Because HarnessAgent.stream() returns a standard AI SDK StreamTextResult, the json-render pipeline is identical to the single-model chat example -- swapping a model call for a full agent harness changes nothing about the UI layer.

Setup

The AI SDK harness packages are experimental canary releases; expect breaking changes.

  1. Give the sandbox provider Vercel credentials, either:

    • Be logged in with the Vercel CLI (vercel login) and run the dev server in a terminal (the SDK only falls back to CLI auth when attached to a TTY). It uses or creates a vercel-sandbox-default-project in your personal scope.
    • Or link a project and pull an OIDC token: vercel link && vercel env pull.
  2. Provide model credentials.

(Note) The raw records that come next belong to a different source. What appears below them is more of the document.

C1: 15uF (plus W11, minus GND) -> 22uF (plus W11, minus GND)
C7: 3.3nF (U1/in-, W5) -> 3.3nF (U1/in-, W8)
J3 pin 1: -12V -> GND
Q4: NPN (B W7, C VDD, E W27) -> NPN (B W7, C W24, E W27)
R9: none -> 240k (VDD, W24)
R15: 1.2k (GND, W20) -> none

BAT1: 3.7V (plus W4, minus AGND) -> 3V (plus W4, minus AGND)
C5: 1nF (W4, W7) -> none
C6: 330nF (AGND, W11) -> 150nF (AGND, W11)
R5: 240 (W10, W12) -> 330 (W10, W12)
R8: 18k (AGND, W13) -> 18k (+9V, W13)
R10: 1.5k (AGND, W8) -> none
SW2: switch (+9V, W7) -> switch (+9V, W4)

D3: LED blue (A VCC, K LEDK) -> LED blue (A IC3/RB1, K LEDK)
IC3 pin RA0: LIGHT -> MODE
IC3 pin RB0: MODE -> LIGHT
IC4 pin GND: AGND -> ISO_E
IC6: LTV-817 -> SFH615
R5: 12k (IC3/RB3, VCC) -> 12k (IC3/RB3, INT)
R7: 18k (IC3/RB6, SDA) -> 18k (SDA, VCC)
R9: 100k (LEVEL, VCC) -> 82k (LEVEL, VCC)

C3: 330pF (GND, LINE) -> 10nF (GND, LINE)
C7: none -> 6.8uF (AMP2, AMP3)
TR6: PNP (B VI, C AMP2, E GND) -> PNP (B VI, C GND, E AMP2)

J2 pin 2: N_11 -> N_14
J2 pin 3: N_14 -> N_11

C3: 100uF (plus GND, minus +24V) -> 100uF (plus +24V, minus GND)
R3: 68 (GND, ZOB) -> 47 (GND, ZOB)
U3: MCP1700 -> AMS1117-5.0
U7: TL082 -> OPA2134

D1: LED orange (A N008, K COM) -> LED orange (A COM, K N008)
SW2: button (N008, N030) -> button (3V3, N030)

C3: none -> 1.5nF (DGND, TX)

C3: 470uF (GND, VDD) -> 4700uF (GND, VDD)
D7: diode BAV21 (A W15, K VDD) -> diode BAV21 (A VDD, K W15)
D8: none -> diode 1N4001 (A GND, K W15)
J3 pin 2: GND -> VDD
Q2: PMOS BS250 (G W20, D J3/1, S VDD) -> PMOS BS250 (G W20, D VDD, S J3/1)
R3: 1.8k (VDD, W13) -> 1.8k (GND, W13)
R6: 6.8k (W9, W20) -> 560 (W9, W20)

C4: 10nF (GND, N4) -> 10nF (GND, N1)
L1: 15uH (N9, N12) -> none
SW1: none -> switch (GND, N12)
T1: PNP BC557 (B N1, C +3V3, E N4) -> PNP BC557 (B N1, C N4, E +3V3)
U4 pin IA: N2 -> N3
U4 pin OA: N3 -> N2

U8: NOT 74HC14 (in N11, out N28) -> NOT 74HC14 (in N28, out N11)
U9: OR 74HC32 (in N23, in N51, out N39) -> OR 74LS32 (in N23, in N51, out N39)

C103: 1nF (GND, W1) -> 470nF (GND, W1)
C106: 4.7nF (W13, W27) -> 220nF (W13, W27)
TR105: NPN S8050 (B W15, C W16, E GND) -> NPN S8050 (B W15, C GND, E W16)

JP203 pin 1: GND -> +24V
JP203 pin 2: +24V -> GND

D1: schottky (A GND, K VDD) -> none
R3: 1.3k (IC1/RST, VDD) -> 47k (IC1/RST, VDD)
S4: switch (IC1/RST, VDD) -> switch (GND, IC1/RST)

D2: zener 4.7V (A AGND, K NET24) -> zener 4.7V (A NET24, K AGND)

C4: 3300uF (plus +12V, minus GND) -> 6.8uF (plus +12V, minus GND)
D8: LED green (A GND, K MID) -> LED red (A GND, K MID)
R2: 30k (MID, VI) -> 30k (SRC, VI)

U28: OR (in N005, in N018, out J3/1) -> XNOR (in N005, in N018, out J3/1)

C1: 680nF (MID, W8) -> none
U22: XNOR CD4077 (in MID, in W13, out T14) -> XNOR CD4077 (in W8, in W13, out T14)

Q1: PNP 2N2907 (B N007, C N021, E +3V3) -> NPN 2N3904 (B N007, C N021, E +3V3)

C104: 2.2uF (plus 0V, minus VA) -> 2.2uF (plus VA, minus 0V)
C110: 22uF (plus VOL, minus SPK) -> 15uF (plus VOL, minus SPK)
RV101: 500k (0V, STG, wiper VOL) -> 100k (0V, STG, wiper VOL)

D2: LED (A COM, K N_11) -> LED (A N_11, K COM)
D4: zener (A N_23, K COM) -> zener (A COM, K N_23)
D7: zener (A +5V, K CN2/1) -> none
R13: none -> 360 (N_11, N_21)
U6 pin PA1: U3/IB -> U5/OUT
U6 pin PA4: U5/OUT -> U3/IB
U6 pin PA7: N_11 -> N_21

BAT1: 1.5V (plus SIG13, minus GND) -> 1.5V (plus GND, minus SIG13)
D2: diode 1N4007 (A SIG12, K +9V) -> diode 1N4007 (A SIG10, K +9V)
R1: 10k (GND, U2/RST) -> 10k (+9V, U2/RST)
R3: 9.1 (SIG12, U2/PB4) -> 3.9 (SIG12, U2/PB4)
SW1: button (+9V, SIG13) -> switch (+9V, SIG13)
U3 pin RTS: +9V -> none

AI_GATEWAY_API_KEY (Vercel AI Gateway) works for all three agents. Or use a provider key directly for the agent you run: ANTHROPIC_API_KEY (Claude Code) or OPENAI_API_KEY (Codex); Pi resolves credentials from the gateway.

  3. Optionally pin a model per agent: CLAUDE_CODE_MODEL, CODEX_MODEL, or PI_MODEL (each defaults to that runtime's own default).

Run

pnpm install
pnpm dev

Then open harness-chat-demo.json-render.localhost:1355.

Note: the first message in a chat boots a fresh sandbox, which takes a while; follow-up messages reuse it. "Start Over" destroys the server-side session and its sandbox; idle sessions are destroyed after 10 minutes.